Text is frequently electronically received in a non-textually editable form. For instance, data representing an image of text may be received. The data may have been generated by scanning a hardcopy of the image using a scanning device. The text is not textually editable, because the data represents an image of the text as opposed to representing the text itself in a textually editable and non-image form, and thus cannot be edited using a word processing computer program, a text editing computer program, and so on. To convert the data to a textually editable and non-image form, optical character recognition (OCR) may be performed on the image, which generates data representing the text in a textually editable and non-image form, so that the data can be edited using a word processing computer program, a texting editing computer program, and so on.
As noted in the background second, data can represent an image of text, as opposed to representing the text itself in a textually editable and non-image form that can be edited using a word processing computer program, a text editing computer program, and so on. To convert the data to a textually editable and non-image form, optical character recognition (OCR) may be performed on the image. Performing OCR on the image generates data representing the text in a textually editable and non-image form, so that the data can be edited using a computer program like a word process computer program or a text editing computer program.
However, OCR is not perfect. That is, even the best OCR techniques do not yield 100% accuracy in converting an image of text to a non-image form of the text. Furthermore, the accuracy of OCR depends at least in part on the quality of the image of text. For example, OCR performed on a cleanly scanned hardcopy of text will likely be more accurate than OCR performed on a faxed copy of the text that contains significant artifacts. Therefore, even the best OCR techniques are likely to yield significantly less than 100% accuracy in converting certain types of images of text to non-image forms of the text.

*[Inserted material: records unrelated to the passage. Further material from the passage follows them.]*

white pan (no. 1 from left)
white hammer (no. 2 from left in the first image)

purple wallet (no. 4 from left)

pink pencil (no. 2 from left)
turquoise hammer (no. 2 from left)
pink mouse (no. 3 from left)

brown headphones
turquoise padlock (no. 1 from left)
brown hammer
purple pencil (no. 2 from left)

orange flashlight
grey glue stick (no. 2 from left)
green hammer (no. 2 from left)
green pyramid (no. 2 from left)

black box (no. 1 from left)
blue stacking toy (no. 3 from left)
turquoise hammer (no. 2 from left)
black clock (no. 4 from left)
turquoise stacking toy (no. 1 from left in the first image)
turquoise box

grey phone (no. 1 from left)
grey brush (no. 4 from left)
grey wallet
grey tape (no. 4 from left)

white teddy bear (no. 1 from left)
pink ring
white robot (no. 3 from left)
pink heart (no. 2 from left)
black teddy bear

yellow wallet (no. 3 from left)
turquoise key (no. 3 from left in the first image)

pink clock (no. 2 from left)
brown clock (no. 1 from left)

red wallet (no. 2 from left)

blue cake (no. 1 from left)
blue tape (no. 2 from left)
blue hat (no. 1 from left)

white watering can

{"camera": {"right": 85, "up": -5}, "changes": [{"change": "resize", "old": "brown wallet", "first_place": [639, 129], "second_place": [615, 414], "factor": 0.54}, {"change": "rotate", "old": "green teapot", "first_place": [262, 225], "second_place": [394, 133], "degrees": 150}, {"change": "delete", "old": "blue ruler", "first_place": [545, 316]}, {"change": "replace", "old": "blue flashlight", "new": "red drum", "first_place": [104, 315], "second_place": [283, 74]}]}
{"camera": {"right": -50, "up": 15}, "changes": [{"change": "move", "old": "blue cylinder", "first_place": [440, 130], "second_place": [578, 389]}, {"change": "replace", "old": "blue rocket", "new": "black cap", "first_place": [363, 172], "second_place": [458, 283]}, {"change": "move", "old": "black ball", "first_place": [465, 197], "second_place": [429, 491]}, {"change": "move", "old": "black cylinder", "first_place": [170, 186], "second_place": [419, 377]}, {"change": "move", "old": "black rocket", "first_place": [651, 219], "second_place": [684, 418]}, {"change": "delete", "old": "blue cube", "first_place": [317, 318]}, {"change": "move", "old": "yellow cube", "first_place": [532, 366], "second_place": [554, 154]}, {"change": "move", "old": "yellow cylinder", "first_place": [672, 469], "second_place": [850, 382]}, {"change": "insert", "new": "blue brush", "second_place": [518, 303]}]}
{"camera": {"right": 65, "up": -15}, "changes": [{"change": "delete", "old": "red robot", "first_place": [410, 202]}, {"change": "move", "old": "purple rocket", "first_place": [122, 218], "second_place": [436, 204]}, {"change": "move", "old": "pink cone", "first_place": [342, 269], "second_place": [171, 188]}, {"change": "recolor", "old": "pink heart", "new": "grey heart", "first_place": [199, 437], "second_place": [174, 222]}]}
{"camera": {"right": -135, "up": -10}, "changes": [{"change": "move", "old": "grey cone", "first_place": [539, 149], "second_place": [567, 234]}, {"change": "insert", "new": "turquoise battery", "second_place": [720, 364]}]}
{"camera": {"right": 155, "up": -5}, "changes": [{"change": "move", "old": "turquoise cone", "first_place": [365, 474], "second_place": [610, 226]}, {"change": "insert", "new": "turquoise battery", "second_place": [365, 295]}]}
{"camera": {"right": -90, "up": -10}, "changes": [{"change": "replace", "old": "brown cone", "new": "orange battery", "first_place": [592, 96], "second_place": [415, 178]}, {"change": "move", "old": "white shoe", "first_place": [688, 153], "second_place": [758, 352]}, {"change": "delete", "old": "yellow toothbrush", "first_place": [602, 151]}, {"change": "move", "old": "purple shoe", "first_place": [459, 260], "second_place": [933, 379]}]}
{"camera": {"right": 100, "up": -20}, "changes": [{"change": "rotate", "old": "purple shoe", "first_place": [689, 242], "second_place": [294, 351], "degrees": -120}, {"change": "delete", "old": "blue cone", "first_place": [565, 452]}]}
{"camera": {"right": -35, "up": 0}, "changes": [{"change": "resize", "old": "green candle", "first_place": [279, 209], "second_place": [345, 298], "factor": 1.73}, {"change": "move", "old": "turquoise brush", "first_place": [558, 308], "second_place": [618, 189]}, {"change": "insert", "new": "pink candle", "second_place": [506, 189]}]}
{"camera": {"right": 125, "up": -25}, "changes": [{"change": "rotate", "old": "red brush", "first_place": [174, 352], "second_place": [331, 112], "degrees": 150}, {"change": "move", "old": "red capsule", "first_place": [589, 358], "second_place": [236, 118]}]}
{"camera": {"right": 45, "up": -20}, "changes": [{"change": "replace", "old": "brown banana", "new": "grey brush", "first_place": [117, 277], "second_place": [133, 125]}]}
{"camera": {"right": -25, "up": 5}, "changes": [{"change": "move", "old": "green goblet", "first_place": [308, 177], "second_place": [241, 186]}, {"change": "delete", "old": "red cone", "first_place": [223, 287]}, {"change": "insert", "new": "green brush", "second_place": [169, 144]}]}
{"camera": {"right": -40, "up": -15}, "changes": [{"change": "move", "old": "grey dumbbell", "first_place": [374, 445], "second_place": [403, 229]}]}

Disclosed herein are approaches to compensate for these drawbacks of OCR techniques. Specifically, a particular word within data representing text in a non-image form is replaced with a part of an image of the text that corresponds to this word. For instance, first data representing an image of text may be received, and second data representing the text in a non-image form, such as in a textually editable form, may also be received. The second data may be generated by performing OCR on the first data. Each word of the second data is examined. If a word contains an error within the second data, then the word is replaced within the second data with a corresponding part of the first data of the word.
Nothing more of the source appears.